The documentary comes at the material by blending both these therapy workshops with some actual victims of Australia’s policy towards refugees (which I believe were filmed later on the mainland). It also weaves in scenes of Poh Lin with her multilingual family on the island, exploring its lush greenery and vegetation, and the backdrop of the red crab migrations — animals which are very much protected and enabled by the government, unlike the humans we hear from. It’s a compelling hybrid technique that relies a lot on the sound design and artful filmmaking practices that suggest some fruitful place between straight documentation and a sort of horror/mystery narrative recalling the films of Apichatpong Weerasethakul, as one example (his name came up in the director Q&A at the screening I attended). It’s beautiful and provokes many questions about not just how it’s made, but the circumstances that surround the stories of the people, and the actions of Australia itself in meeting the disadvantaged peoples of the world.
Director/Writer Gabrielle Brady; Cinematographer Michael Latham; Length 98 minutes.

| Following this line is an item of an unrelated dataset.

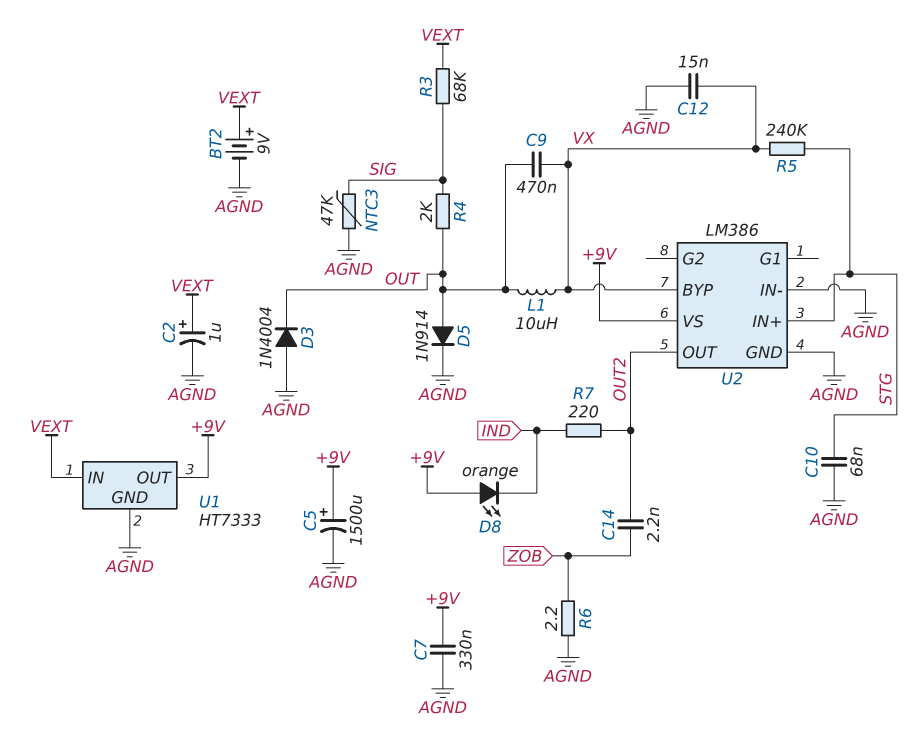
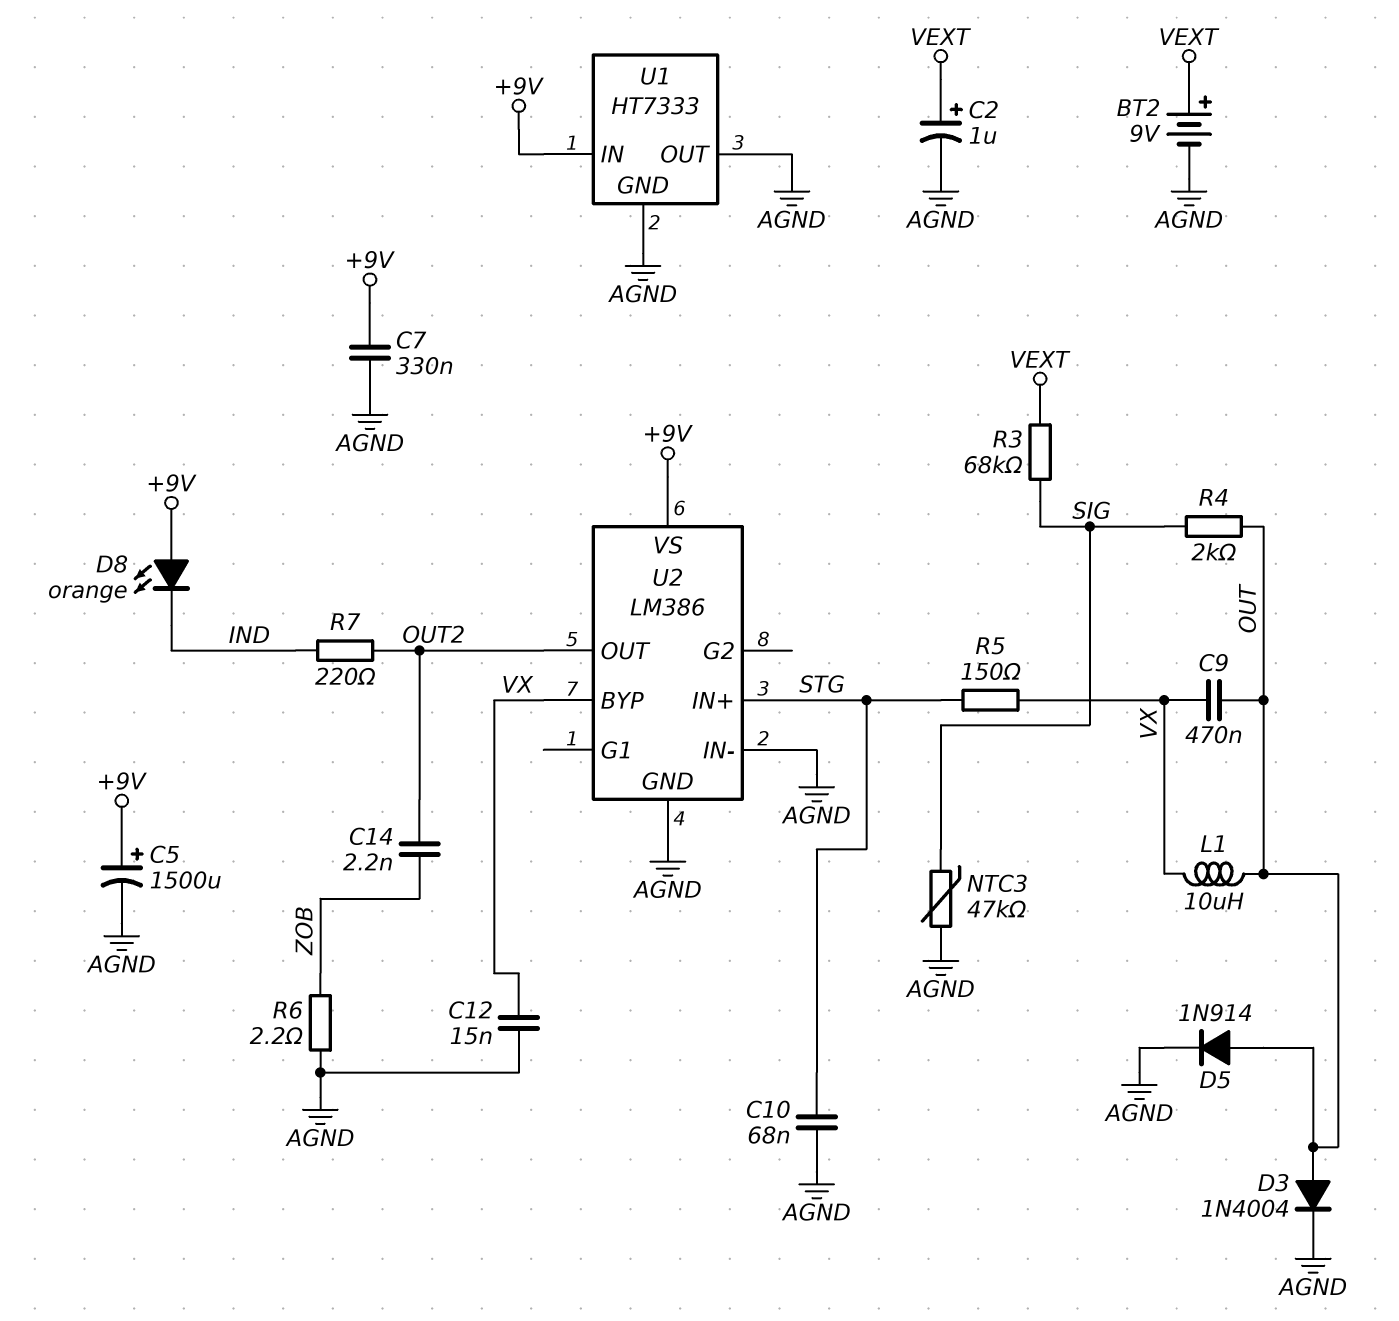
D3: diode 1N4004 (A AGND, K OUT) -> diode 1N4004 (A OUT, K AGND)
R5: 240k (STG, VX) -> 150 (STG, VX)
U1 pin IN: VEXT -> +9V
U1 pin OUT: +9V -> AGND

Seen at ICA, London, Thursday 10 January 2019.
Another Country (2015)
A calmly measured narration by Australian Aboriginal actor and artist David Gulpilil provides the backdrop to this documentary, beautifully filmed, about his remote community in the Northern Territory, which is largely cut off (like so many such towns) from the rest of (colonial white-settled) Australia. The community faces all kinds of problems, most of them brought on by the historical convenience of its creation, the way different tribes are brought together and then kept down by bureaucracy, chronic under-investment and policies that can’t help but seem racist in origin. Quite what can be done is another thing, but Gulpilil is passionate about holding onto indigenous culture and ways of life, and that comes through clearly.
Director Molly Reynolds; Writers David Gulpilil, Reynolds and Rolf de Heer; Cinematographer Matt Nettheim; Starring David Gulpilil; Length 75 minutes.
Seen at home (Mubi streaming), London, Thursday 7 June 2018.